Bundler is a gem like any other, so we can require it inside our script and execute its require method to make it load all the paths into the $LOAD_PATH array when we want to:

# irb
2.6.6 :001 > require 'bundler'
 => true
2.6.6 :002 > Bundler.require

This is actually what Rails does. If we open the file config/application.rb we can see something like this:

# config/application.rb

if defined?(Bundler)
  ...
  Bundler.require(*Rails.groups(assets: %w[development test]))
  ...
end

But it's not just Rails, the Hanami framework also uses this approach:

# https://github.com/hanami/hanami/blob/master/bin/hanami

require 'bundler'
...

::Bundler.require(:plugins) if File.exist?(ENV["BUNDLE_GEMFILE"] || "Gemfile")
...

This second method gives us the freedom to use Bundler if present and not use it if not, and it also saves use from having to use bundle exec before every command.

Sometimes rails Command is not Found

I just said that a Rails app calls Bundler.require so adding the bundle exec prefix is not needed, but probably we all had this issue where we want to run rails s or rails c and it won't find the rails command, and then we have to run it using bundle exec rails ... anyway.

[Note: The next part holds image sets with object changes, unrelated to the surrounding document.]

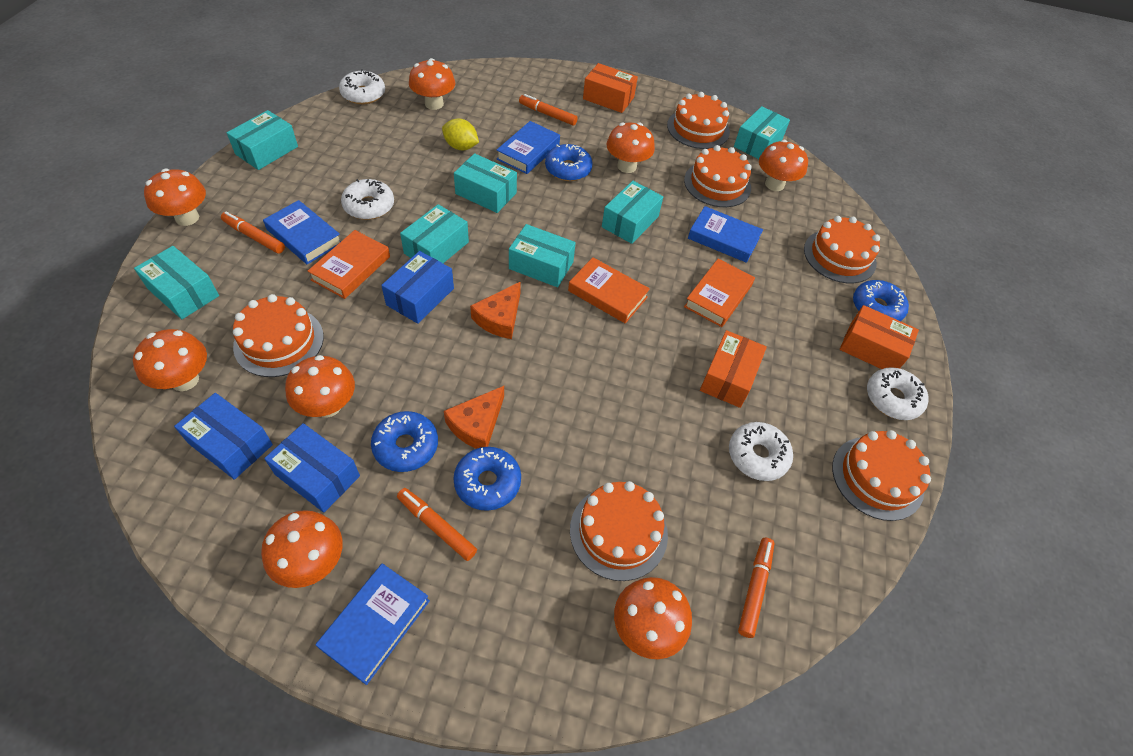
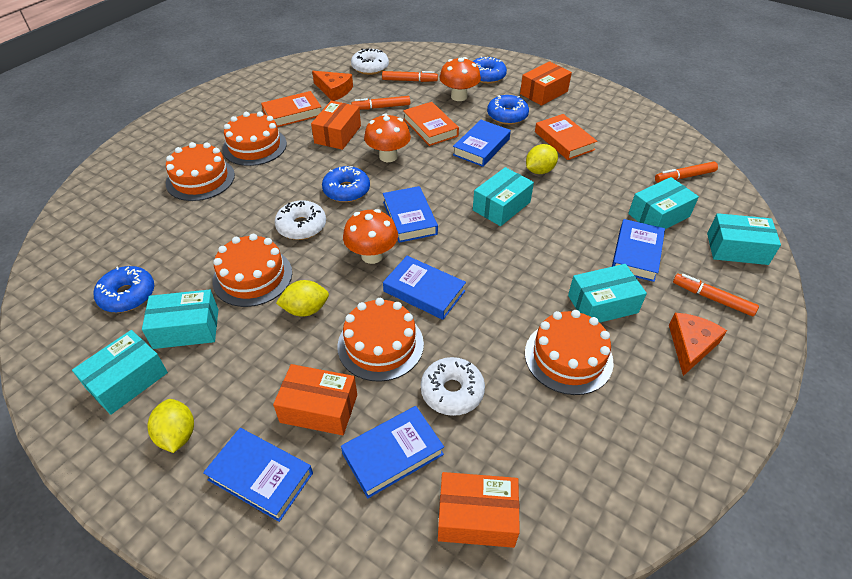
blue book: 4 -> 6
blue box: 3 -> 0
orange box: 3 -> 4
orange cake: 6 -> 5
orange mushroom: 8 -> 3
turquoise box: 7 -> 6
white donut: 4 -> 3
yellow lemon: 1 -> 3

This happens because the system can't find the rails command. Similar to Ruby's $LOAD_PATH array, our system has a PATH environment variable to look for the commands we want to run. bundle executable is installed in the same directory as the ruby executable, but rails executable may be in a different one that's not in the paths the PATH env variable lists.

In those cases we have three options:

  • add the missing path to the PATH env variable
  • prefix our commands with bundle exec
  • use the executables we may have in the bin folder of our project

Running bundle exec and Bundler.require at the same time is not a problem, so it's safe to use bundle exec even when not needed as long as there's a Gemfile in that directory, it won't activate gems twice.

Bonus: How RVM works?

Since we are already talking about the PATH env variable, let's see what RVM does to change which Ruby version we want to use.

This is my PATH when using Ruby 2.6.6 in bash:

# bash
% echo $PATH
/Users/arielj/.rvm/gems/ruby-2.6.6/bin:/Users/arielj/.rvm/gems/ruby-2.6.6@global/bin:/Users/arielj/.rvm/rubies/ruby-2.6.6/bin:/Users/arielj/.rvm/bin:/usr/local/bin:/usr/bin:/bin:/usr/sbin:/sbin:/Library/Apple/usr/bin

And after running rvm use 2.6.2:

# bash
% rvm use 2.6.2
Using /Users/arielj/.rvm/gems/ruby-2.6.2

% echo $PATH
/Users/arielj/.rvm/gems/ruby-2.6.2/bin:/Users/arielj/.rvm/gems/ruby-2.6.2@global/bin:/Users/arielj/.rvm/rubies/ruby-2.6.2/bin:/Users/arielj/.rvm/bin:/usr/local/bin:/usr/bin:/bin:/usr/sbin:/sbin:/Library/Apple/usr/bin

We can see it simply changes the PATH env variable to point to the Ruby version we want to use. Now, when we run the ruby command, our system will find the executable inside one of those folders.

Conclusion

We learned how Bundler and Rubygems interact with each other and "trick" Ruby to help us have a consistent environment and all the problems this technique solves (there are similar solutions for other programming languages, like pip for Python, Composer for PHP, Yarn for NodeJs, etc).

We now have a better understanding to know when we would need to add the bundle exec prefix when running commands and when not to save some time.

And as a bonus, we also learned how RVM uses a somewhat similar solution to help run any Ruby version in one system.